In this case, the data set represents an array of values for each data parameter. These data sets are meant to be used in unbinned maximum likelihood fits. The data can be directly imported from a NumPy array.

[2]:
numpy_data = np.random.normal(15, 1, 10000)

x = minkit.Parameter('x', bounds=(10, 20))

data = minkit.DataSet.from_ndarray(numpy_data, x)

Values inside the data set have not been trimmed, that is, points outside the bounds defined by the data parameter are not removed, although it will be done if we decide to do certain operations on them, like a fit. The DataSet class allows to merge and create subsets.

[3]:
new_numpy_data = np.random.normal(15, 1, 1000)

print(f'Length of primordial sample: {len(data)}')

new_data = minkit.DataSet.from_ndarray(new_numpy_data, x)

merged_data = minkit.DataSet.merge([data, new_data])

print(f'Length of merged data sample: {len(merged_data)}')

values, edges = minkit.data_plotting_arrays(data, bins=100)

centers = 0.5 * (edges[1:] + edges[:-1])

plt.hist(centers, bins=edges, weights=values);
Length of primordial sample: 10000
Length of merged data sample: 11000
../_images/notebooks_datasets_5_1.png

In unbinned data sets we can also define a set of weights to use.

[4]:
weights = np.random.uniform(0, 1, len(numpy_data))

data = minkit.DataSet.from_ndarray(numpy_data, x, weights=weights)

values, edges = minkit.data_plotting_arrays(data, bins=100)

centers = 0.5 * (edges[1:] + edges[:-1])

plt.hist(centers, bins=edges, weights=values);
../_images/notebooks_datasets_7_0.png

Binned data sets

A binned data set is composed by two arrays, one defining the centers of the bins, and another the values in them. Let’s calculate the values and edges from the previous data sample and then build a binned data set with them.

[5]:
values, edges = np.histogram(numpy_data, bins=100, range=x.bounds)

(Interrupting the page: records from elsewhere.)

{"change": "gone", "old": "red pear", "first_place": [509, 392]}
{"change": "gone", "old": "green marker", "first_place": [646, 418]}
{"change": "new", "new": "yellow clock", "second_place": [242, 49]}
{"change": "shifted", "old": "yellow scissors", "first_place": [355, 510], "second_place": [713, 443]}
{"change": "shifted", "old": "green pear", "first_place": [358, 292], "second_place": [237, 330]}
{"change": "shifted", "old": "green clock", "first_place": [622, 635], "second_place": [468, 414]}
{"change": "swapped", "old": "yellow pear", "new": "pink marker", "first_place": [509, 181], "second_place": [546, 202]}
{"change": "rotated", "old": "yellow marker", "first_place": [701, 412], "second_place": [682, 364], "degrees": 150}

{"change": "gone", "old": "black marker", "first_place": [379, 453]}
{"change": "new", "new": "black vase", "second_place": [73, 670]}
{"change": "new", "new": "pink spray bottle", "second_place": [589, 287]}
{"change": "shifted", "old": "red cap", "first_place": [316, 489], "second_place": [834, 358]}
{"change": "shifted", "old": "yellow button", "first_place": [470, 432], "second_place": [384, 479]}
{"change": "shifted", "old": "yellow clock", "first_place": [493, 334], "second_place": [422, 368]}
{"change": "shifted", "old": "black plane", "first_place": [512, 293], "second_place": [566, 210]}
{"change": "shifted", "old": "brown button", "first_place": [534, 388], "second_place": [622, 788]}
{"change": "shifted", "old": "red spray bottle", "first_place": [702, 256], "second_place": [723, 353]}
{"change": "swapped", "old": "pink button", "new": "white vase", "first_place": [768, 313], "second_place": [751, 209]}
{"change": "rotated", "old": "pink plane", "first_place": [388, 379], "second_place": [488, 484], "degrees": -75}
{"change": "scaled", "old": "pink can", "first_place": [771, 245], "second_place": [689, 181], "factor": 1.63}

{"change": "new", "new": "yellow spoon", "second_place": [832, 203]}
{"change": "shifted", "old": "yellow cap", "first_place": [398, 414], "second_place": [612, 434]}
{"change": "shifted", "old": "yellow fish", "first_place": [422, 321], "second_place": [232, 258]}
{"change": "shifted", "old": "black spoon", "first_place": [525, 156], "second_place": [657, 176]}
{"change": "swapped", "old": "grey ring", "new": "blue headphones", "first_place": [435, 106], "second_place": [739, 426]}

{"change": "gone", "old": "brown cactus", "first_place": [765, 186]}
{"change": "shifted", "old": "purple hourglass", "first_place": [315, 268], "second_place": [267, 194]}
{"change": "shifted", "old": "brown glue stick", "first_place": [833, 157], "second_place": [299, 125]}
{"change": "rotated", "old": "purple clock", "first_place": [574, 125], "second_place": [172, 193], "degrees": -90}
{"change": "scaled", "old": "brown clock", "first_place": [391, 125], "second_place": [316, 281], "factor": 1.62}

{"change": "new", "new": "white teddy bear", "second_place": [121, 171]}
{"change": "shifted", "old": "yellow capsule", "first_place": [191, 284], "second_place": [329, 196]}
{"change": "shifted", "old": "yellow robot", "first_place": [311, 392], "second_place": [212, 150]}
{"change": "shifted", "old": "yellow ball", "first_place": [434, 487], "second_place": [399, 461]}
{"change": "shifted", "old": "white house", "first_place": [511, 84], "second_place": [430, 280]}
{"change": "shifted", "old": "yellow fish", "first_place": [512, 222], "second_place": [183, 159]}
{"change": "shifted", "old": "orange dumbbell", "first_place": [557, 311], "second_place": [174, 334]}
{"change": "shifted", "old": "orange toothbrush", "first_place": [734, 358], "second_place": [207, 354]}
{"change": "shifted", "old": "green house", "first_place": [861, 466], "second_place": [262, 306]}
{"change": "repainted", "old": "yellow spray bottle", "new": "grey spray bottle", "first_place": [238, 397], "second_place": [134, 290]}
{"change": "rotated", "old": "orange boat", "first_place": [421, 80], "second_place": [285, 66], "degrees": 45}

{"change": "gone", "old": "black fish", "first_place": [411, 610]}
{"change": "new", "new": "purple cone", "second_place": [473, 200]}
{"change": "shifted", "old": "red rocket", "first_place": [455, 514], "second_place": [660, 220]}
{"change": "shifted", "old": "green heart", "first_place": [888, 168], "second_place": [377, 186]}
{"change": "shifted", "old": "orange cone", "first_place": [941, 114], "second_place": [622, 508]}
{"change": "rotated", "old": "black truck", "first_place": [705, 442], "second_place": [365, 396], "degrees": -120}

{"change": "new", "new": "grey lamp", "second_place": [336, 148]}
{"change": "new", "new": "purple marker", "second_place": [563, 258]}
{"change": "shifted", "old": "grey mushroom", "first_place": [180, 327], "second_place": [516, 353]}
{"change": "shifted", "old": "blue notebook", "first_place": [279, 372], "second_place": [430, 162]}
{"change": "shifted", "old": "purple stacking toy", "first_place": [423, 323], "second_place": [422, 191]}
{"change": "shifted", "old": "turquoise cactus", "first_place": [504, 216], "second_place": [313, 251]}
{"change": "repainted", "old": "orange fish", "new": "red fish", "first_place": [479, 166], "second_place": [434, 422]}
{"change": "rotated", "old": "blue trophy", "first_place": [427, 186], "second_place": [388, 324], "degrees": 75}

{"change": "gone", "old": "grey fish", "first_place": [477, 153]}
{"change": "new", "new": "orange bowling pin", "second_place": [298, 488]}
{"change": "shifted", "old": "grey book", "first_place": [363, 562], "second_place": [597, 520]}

binned_data = minkit.BinnedDataSet.from_ndarray(edges, x, values)

v, e = minkit.data_plotting_arrays(binned_data)

c = 0.5 * (e[1:] + e[:-1])

plt.hist(c, bins=e, weights=v);
../_images/notebooks_datasets_9_0.png

The centers of the data set are accessed using the [] operator. Using minkit.data_plotting_arrays we can rebin the histogram, so we draw it with less bins.

[6]:
v, e = minkit.data_plotting_arrays(binned_data, rebin=2)

c = 0.5 * (e[1:] + e[:-1])

plt.hist(c, bins=e, weights=v);
../_images/notebooks_datasets_11_0.png

This way we have reduced the number of bins from 100 to 50. Note that we can create binned data sets from unbinned data sets calling the make_binned method.

[7]:
binned_data_vis = data.make_binned(bins=100)

v, e = minkit.data_plotting_arrays(binned_data)

c = 0.5 * (e[1:] + e[:-1])

plt.hist(c, bins=e, weights=v);
../_images/notebooks_datasets_13_0.png